Although the Jewish year formally begins on Rosh Hashanah, there is a more expansive view of the Jewish holidays that shows Passover as the start of the Jewish year. To see it from this perspective, we need to understand the deeper meaning of Passover.
Passover describes an inner process where a period of intensifying division leads to a decision to unite, followed by the discovery of a more unified state. Also, Passover points out what makes the Jewish people unique.
What Makes the Jewish People Unique?
Unlike other nations and races, the Jewish people did not emerge organically from familial offspring or terrestrial closeness. The Jews were originally a gathering of people who became known as “the Jews” when they dedicated themselves to uniting “as one man with one heart,” and accepted the responsibility of being “a light unto nations” (the Hebrew word for “Jew” [Yehudi] comes from the word for “united” [yihudi] [Yaarot Devash, Part 2, Drush no. 2]).
The holiday of Passover explains this transition.
It starts at a time when the people of Israel lived exceptionally well in Egypt. In terms of commonly accepted social values, they had it all: comfort, wealth and success, or as it is written in the Torah, “in Egypt … we sat around pots of meat and ate all the food we wanted” (Exodus, 16:3). However, even with all their material abundance, they felt that something was missing.

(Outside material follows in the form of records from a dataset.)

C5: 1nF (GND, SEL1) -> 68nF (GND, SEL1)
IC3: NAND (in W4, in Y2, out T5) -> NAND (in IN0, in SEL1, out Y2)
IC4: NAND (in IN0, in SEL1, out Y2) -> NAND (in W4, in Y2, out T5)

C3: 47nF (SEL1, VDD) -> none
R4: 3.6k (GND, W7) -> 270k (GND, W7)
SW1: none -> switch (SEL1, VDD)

At this point, let’s zoom out to see the process this describes: Human nature, which is a desire to receive pleasure, constantly urges us to fulfill ourselves. The more we fulfill ourselves, the more we feel empty, and the more we feel a need to seek higher and greater fulfillments time after time. Thus, our desire to enjoy grows, and we evolve through various stages of the desire’s growth. After we satisfy our basic needs for food, sex, shelter and family, our desire grows, and we develop social desires—money, respect, control and knowledge—which we continually try to satisfy.

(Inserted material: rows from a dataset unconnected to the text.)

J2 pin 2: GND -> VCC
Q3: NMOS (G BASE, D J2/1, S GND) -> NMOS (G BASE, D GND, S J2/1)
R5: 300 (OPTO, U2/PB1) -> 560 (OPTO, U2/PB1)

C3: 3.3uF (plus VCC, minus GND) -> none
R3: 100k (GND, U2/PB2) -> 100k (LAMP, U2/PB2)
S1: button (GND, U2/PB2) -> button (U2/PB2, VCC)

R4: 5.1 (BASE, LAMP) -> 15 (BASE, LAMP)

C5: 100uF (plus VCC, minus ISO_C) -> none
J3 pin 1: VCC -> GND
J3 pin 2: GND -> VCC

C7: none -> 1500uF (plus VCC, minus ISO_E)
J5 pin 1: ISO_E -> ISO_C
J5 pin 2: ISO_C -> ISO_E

Then, we encounter a problem.
Like a dog chasing its tail, we chase after all those pleasures, but we keep finding ourselves wanting something more or different than them, without being able to point out what we really want. The Passover story describes this new desire: that when our material desires are quenched, a new desire for positive social connection emerges. This desire is called “Moses.”

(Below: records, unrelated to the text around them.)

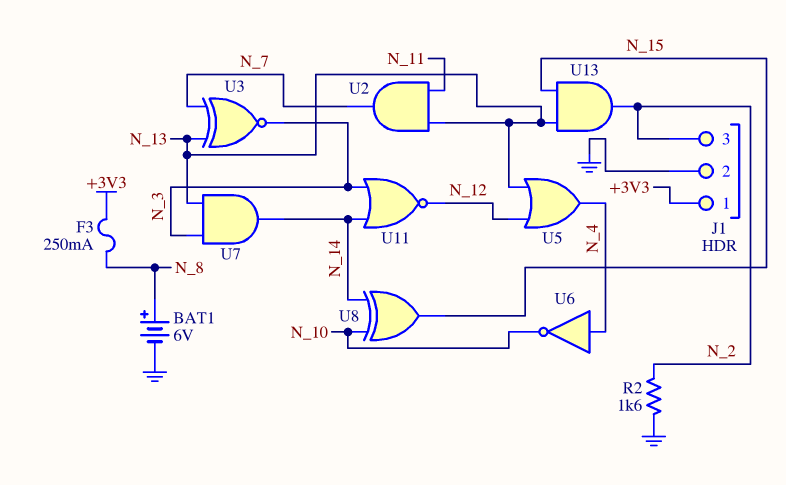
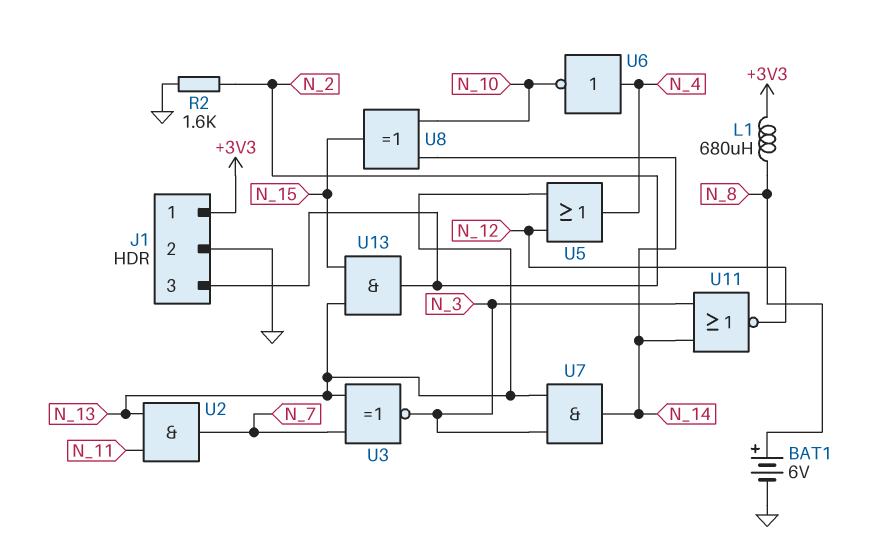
F3: 250mA (+3V3, N_8) -> none
L1: none -> 680uH (+3V3, N_8)

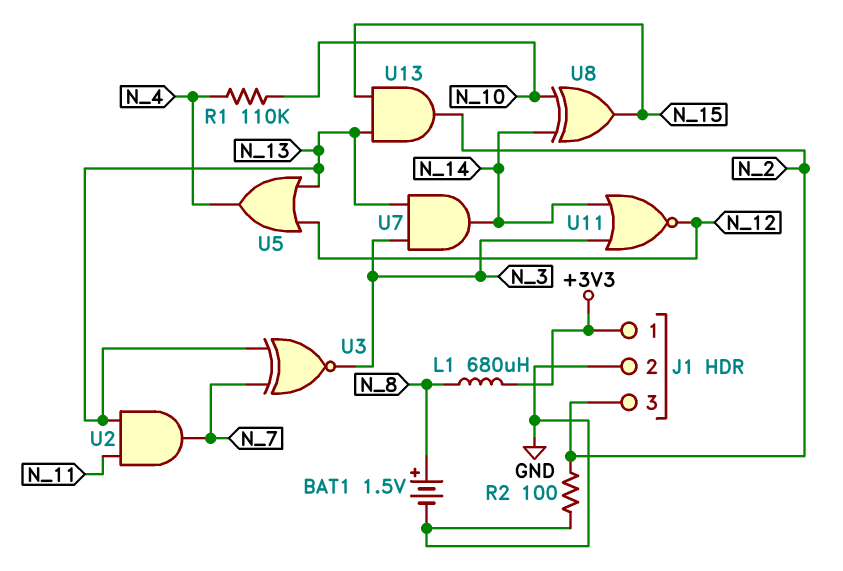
BAT1: 6V (plus N_8, minus GND) -> 1.5V (plus N_8, minus GND)
R1: none -> 110k (N_4, N_10)
R2: 1.6k (GND, N_2) -> 100 (GND, N_2)
U6: NOT (in N_4, out N_10) -> none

Moses had been around the whole time the people of Israel were thriving in Egypt. He grew up in the house of Pharaoh until he himself exhausted the material pursuit of happiness. That is when the Egyptian exile began. Pharaoh, i.e. our ego, refuses to accept unity. It cannot think of anything worse than the idea of living life with a goal to “love your friend as yourself.”
So as the people of Israel prospered in Egypt, they naturally started wanting more than what they had, and the idea of social unification—Moses—started forming among them. Then came the struggle between Moses and Pharaoh. On one hand, Moses pointed the way to unity and love for one another, while Pharaoh insisted that he rule, i.e. that they would continue living and working only for egoistic, material fulfillments. When Pharaoh saw the people of Israel accepting Moses, he became the savage king the Passover story describes.
Through a long process, the people of Israel ultimately stood by Moses, demanded their unity, and triumphed. They united at the foot of Mount Sinai and accepted the law of “love your friend as yourself.” They then proceeded to purify themselves of hametz (leaven), i.e. their ego, and made the transition (i.e. the Passover) from egocentrism to unification, realizing Moses’ idea and guidance.
Passover Today
Since Passover describes a process of overcoming egoism with unity, it is just as relevant today as it ever was. Today’s materialistic culture looks increasingly like the Egypt described in the Passover story: we enjoyed the delights of materialism for quite a while, but more and more people are increasingly feeling that their lives are missing something.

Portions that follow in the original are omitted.